La fase decisiva del processo di pace anglo-irlandese, durata quasi due anni, era stata innescata dalla constatazione dello stallo bellico, poiché i britannici si erano resi conto che non avrebbero potuto sconfiggere la resistenza repubblicana mentre quest’ultima non sarebbe riuscita a costringere militarmente gli inglesi al ritiro. Ma a favorirla furono anche la fine della Guerra fredda e gli effetti economici di lungo periodo dell’adesione della Repubblica d’Irlanda all’Ue, che avevano trasformato profondamente un Paese un tempo povero e agricolo. La prima scintilla del processo di pace risaliva addirittura al 1981, quando un prigioniero politico di nome Bobby Sands era stato eletto al Parlamento di Westminster durante lo sciopero della fame in carcere che l’avrebbe condotto alla morte. Oltre 30mila voti avevano suggellato il suo martirio convincendo il movimento repubblicano irlandese che la guerra si poteva vincere anche con le armi della democrazia. Quella pace che a molti era sembrata un’utopia irraggiungibile aveva avuto tanti artefici. Alcuni dei quali dimenticati, come padre Alec Reid, il redentorista di Belfast la cui azione diplomatica segreta fu decisiva per convincere la leadership dell’IRA ad avviare un dialogo con il governo britannico e con la comunità presbiteriana, favorendo il primo storico avvicinamento tra due mondi a lungo inconciliabili.

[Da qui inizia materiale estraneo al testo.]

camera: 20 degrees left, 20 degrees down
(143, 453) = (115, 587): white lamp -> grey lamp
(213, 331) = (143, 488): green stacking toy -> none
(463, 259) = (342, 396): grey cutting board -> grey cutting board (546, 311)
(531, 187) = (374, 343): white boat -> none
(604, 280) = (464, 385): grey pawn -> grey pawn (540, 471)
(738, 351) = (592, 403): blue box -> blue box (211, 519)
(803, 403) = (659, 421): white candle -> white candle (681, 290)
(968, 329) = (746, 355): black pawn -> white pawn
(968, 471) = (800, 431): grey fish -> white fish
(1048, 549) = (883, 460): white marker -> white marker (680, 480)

Ma le firme in calce a quello storico accordo – poi ratificato anche da due referendum dall’esito quasi plebiscitario - non sarebbero bastate a seppellire i fantasmi del passato. Anche quella guerra aveva il veleno nella coda. L’estate del 1998 avrebbe causato altre morti innocenti: prima gli attacchi settari dei lealisti protestanti con tre bambini arsi vivi nella loro casa di Ballymoney, poi la terribile mattanza di Omagh ad opera dei dissidenti repubblicani della Real Ira. Il nuovo governo autonomo composto da repubblicani irlandesi e unionisti filo-britannici entrò in funzione per la prima volta alla fine del 1999. Da allora le istituzioni di Belfast sono state sospese molte volte a causa dell’ostruzionismo degli unionisti ma la pace non è mai stata messa seriamente in discussione e l’attuazione dell’Accordo ha favorito un cambiamento radicale in tutta l’isola.

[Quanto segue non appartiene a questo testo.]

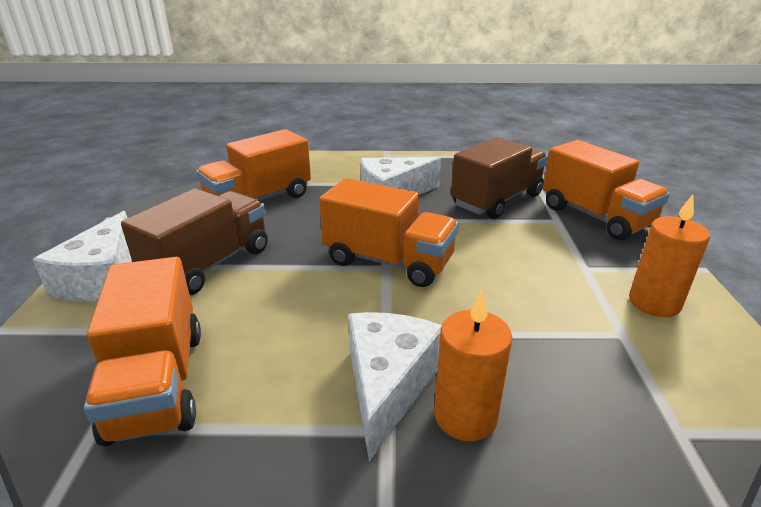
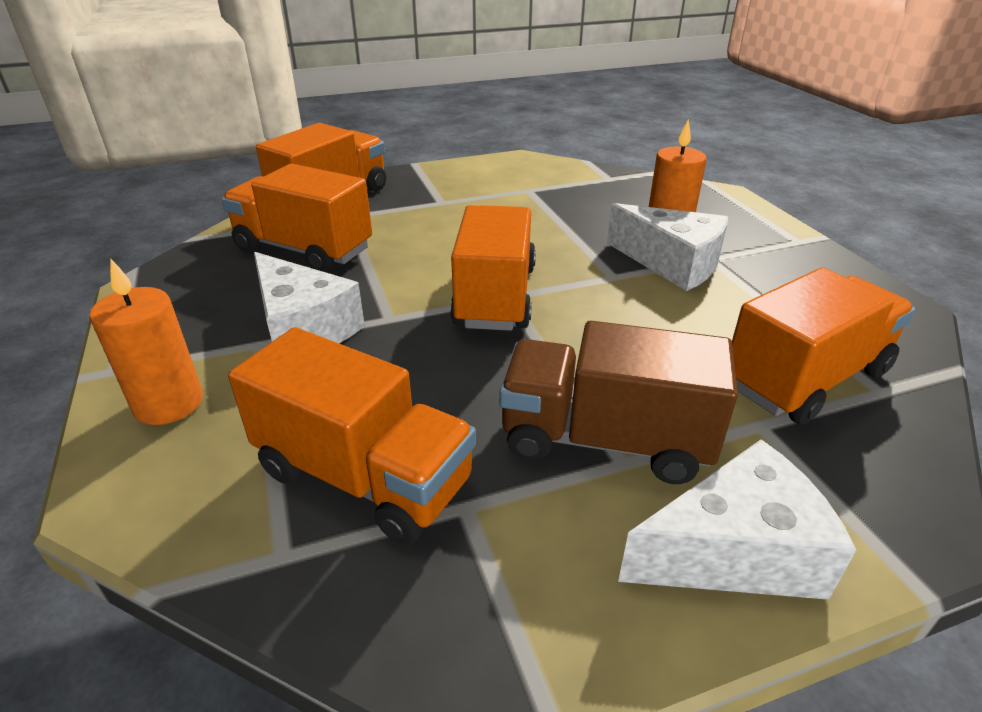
camera: 110 degrees left, 5 degrees up
(388, 385) = (672, 263): white cheese -> white cheese turned 135 degrees counterclockwise
(497, 200) = (303, 250): brown truck -> orange truck
(654, 303) = (478, 179): orange candle -> orange candle (169, 403)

Quella del conflitto in Irlanda del Nord è una storia di intransigenze tenaci che svaniscono e di odi ancestrali che a poco a poco si trasformano in rispetto, talvolta persino in amicizia, di fronte all’impegno ostinato per arrivare alla pace. Ed è anche una storia di falchi che diventano colombe come il reverendo Ian Paisley, che dopo aver fomentato l’intolleranza per decenni ed essere stato il più acceso oppositore di qualunque forma di dialogo, si trasformò in un anziano leader affabile e sorridente deciso a condividere la guida del governo con l’acerrimo nemico di un tempo, l’ex comandante dell’Ira Martin McGuinness. Venticinque anni dopo, il terremoto politico della Brexit ha però gettato nuove ombre sul futuro. Da oltre un anno gli unionisti del Dup paralizzano l’assemblea e l’esecutivo dell’Irlanda del Nord e le sporadiche violenze recenti rappresentano un segnale d’allarme da non sottovalutare.

Martedì prossimo Joe Biden arriverà a Belfast per sottolineare i progressi compiuti dal 1998 proprio adesso che l’Accordo del Venerdì Santo scricchiola e lo stesso senatore Mitchell, che ne fu il grande architetto, ritiene che oggi dovrebbe essere in parte rivisto. Intanto la polizia nordirlandese ha lanciato un allerta per possibili attacchi in questi giorni. Simon Byrne, numero uno della polizia, ha puntato il dito in particolare contro le frange irriducibili, prima fra tutte la Real Ira.